In summary, violation of the similarity, homogeneity and consistency assumptions, as well as the presence of any risk of bias and publication bias, affect the overall confidence in the results of an NMA. Therefore, when reviewing a published NMA, one should examine if these issues were identified and how they were dealt with and base one’s confidence in the NMA on these factors. GRADE (Grading of Recommendations, Assessment, Development and Evaluations) is a transparent framework for developing and presenting summaries of evidence [42, 43]. It is the most widely adopted tool for grading the quality of evidence with over 100 organizations worldwide officially endorsing GRADE [42]. GRADE provides a tool to assess the aforementioned statistical assumptions and evidence characteristics for any NMA [42,43,44]. We recommend reviewing the GRADE assessment of a published NMA if it is available. Other tools to assess the quality of an NMA include checklists published by the National Institute for Health and Care Excellence (NICE), the Professional Society for Health Economics and Outcomes Research (ISPOR), PRISMA and Medical Decision Making (MDM) [3, 26, 40, 45].

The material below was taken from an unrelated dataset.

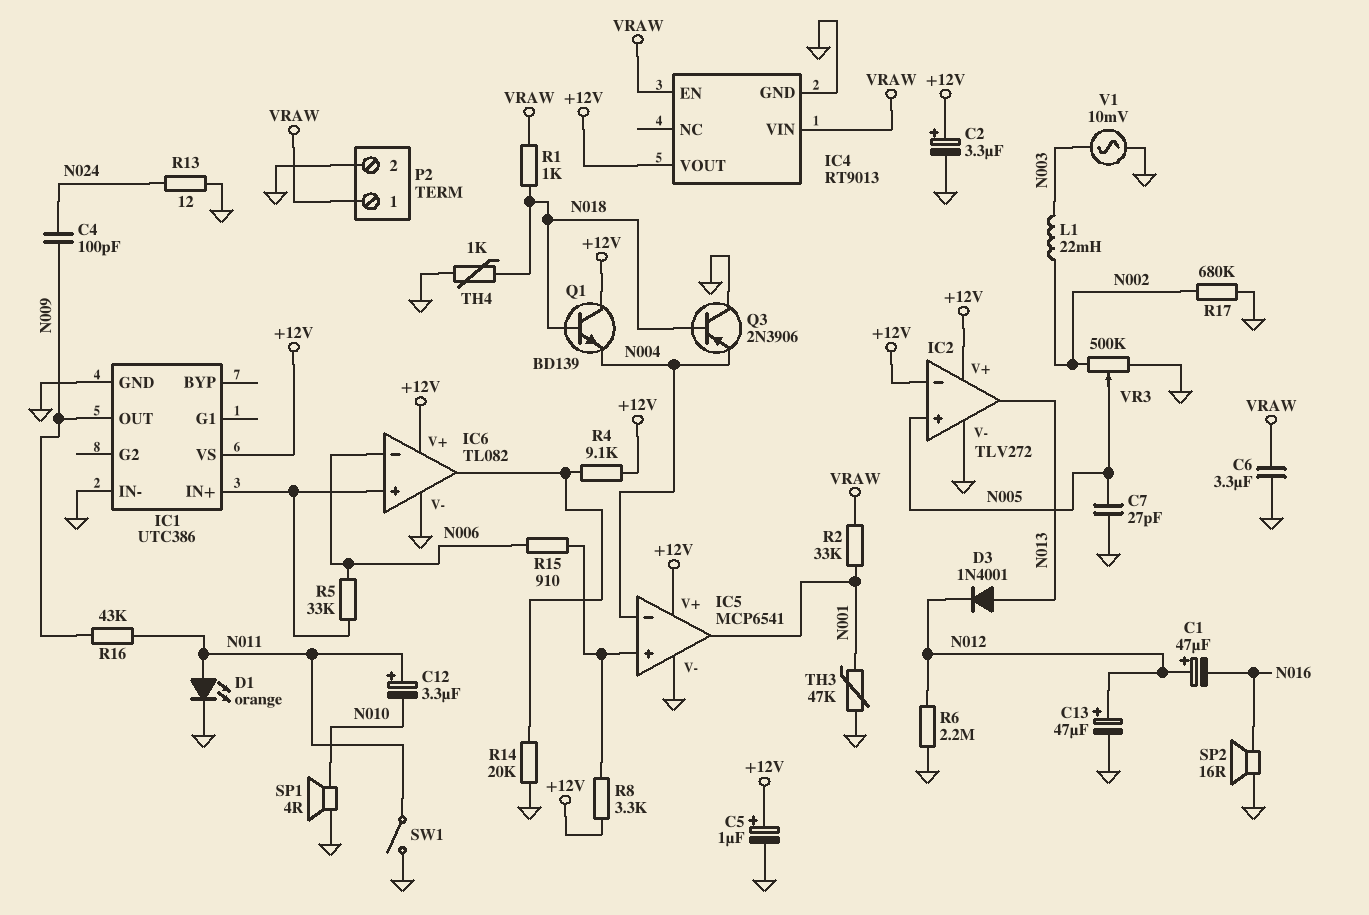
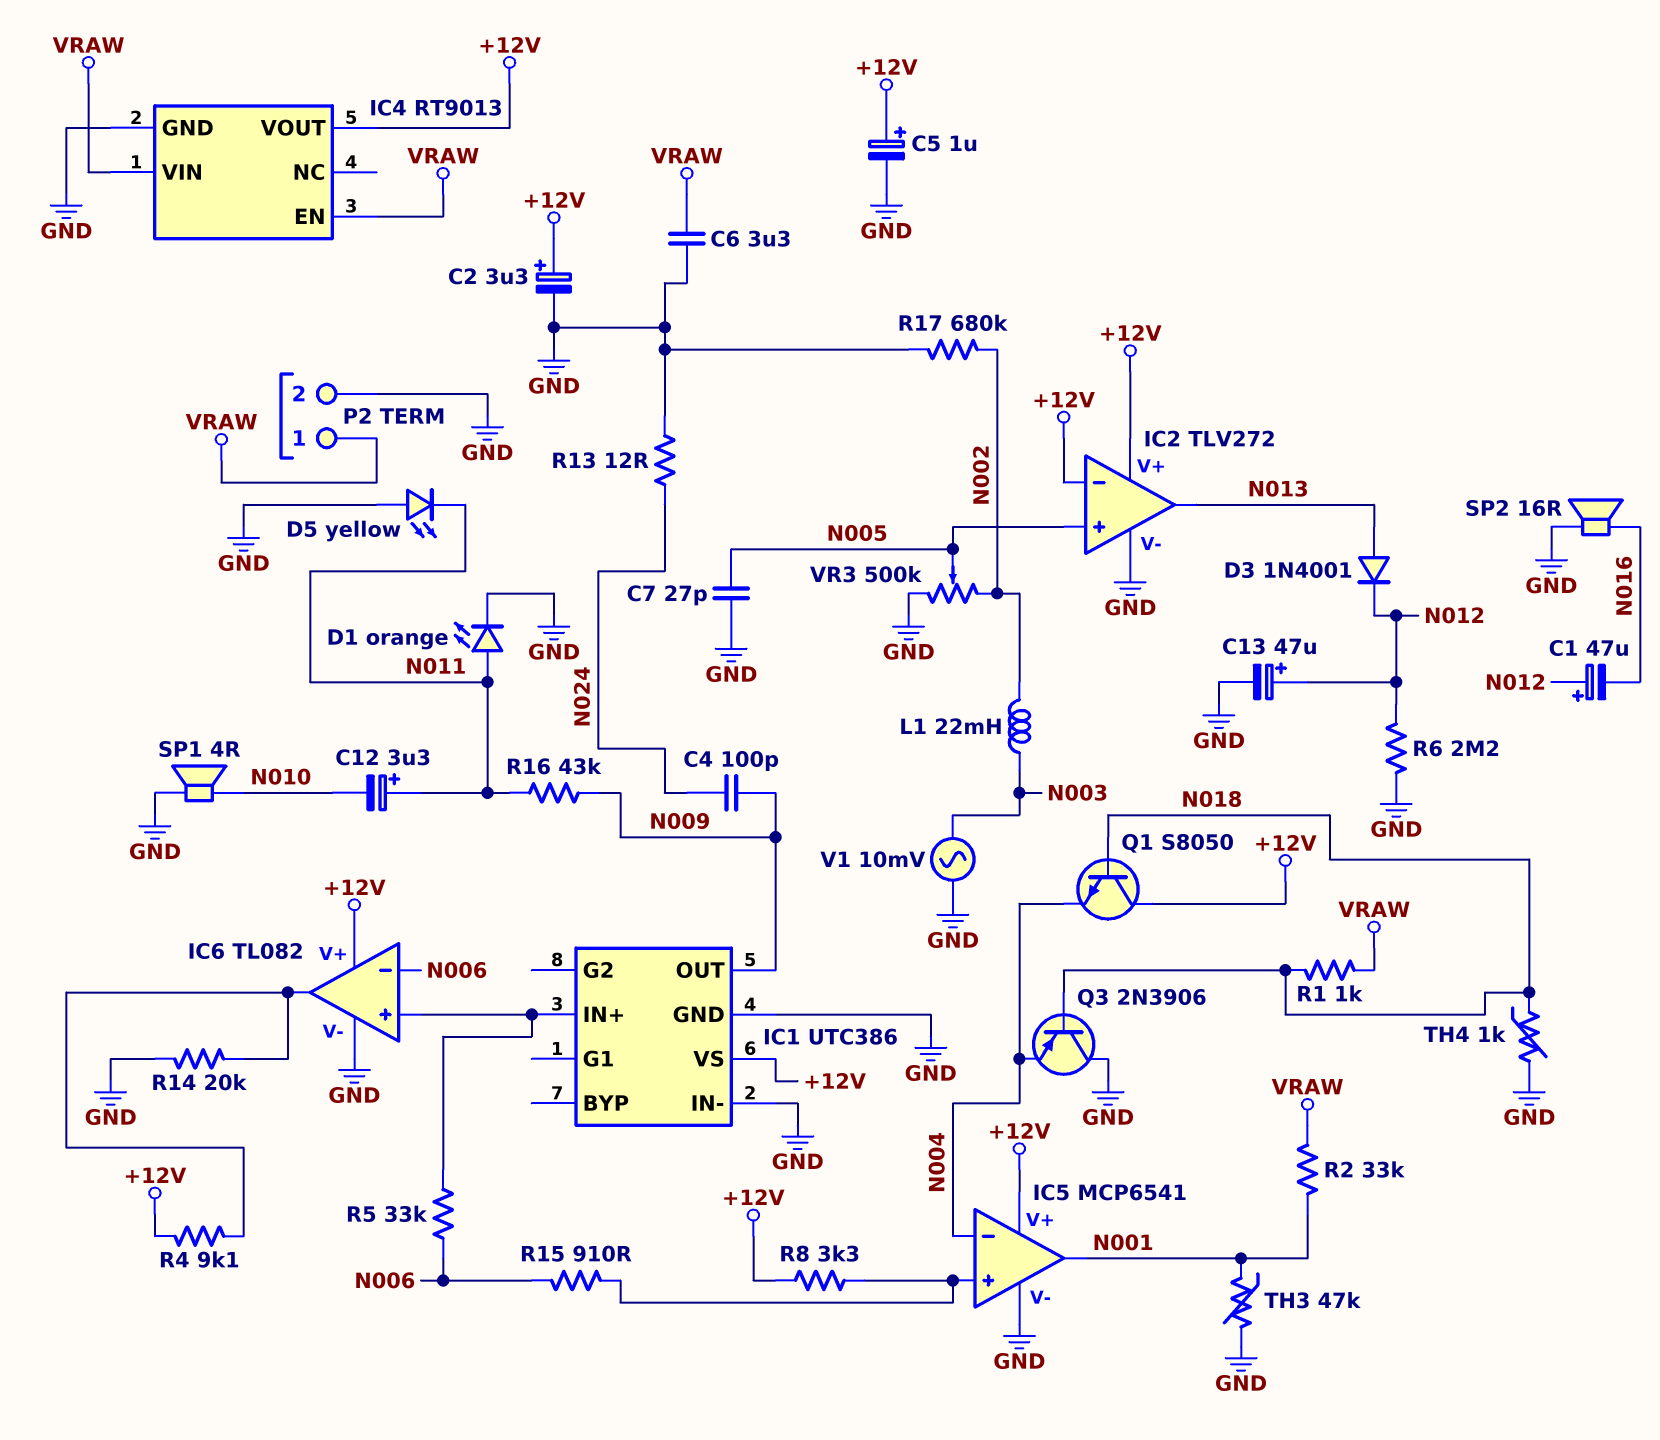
D5: none -> LED yellow (A GND, K N011)
Q1: NPN BD139 (B N018, C +12V, E N004) -> NPN S8050 (B N018, C +12V, E N004)
SW1: switch (GND, N011) -> none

Using individual patient data in a network meta-analysis

Nowadays, as data become easier to collect and assess, we enter an era of “big data” with big data analysis emerging as a new analysis technique in clinical research [46]. We can utilize big data to improve precision of an NMA. An NMA can turn into a big data analysis through incorporating individual patient data (IPD) into its evidence synthesis process [47, 48]. There are benefits of conducting an NMA using IPD over a usual NMA using aggregated trial-level data. If there is interest in patient-specific covariates, either to explain between-study inconsistency or to explore intervention effects in subgroups of patients, using IPD can have much more statistical power than using aggregated trial-level covariates [48]. Furthermore, several studies have shown that the use of IPD in NMA will considerably improve the precision of estimates of intervention effects and regression coefficients in most scenarios [49, 50]. However, IPD may not provide significant improvement to NMAs that have large and dense intervention networks, since the amount of data and evidence are already large and using IPD on top of these will not much improve the precision in the intervention effect estimates [47]. In most NMAs, since IPD may not be available from all eligible RCTs, techniques for combining IPD and aggregated trial-level data into the NMA have been developed Fconsider[47, 50].

Conclusions

Network meta-analysis has become increasingly popular for synthesizing multiple sources of clinical evidence. It provides the ability to compare multiple clinical interventions where head-to-head trials are not always available by combining direct and indirect evidence from a network of clinical trials. By doing so, it produces less biased and more precise intervention efficacy estimates. While Bayesian and frequentist methods often yield similar results, the two approaches are fundamentally different in theoretical principles and more importantly require different interpretation of the results. The major limitation of NMA is that NMA results hinge on the inherent statistical assumptions of the NMA and the quality of the evidence used in the NMA. The inherent statistical assumptions are strict and often difficult to satisfy, and the quality of evidence used in the NMA are often difficult to uphold. Multiple requirements need to be met for the results to be sound and useful. Therefore, we recommend a thorough, careful, and conservative approach to interpreting and evaluating the results of an NMA. We also recommend using big data analysis techniques to integrate IPD into the NMA to improve the overall quality and precision of the NMA.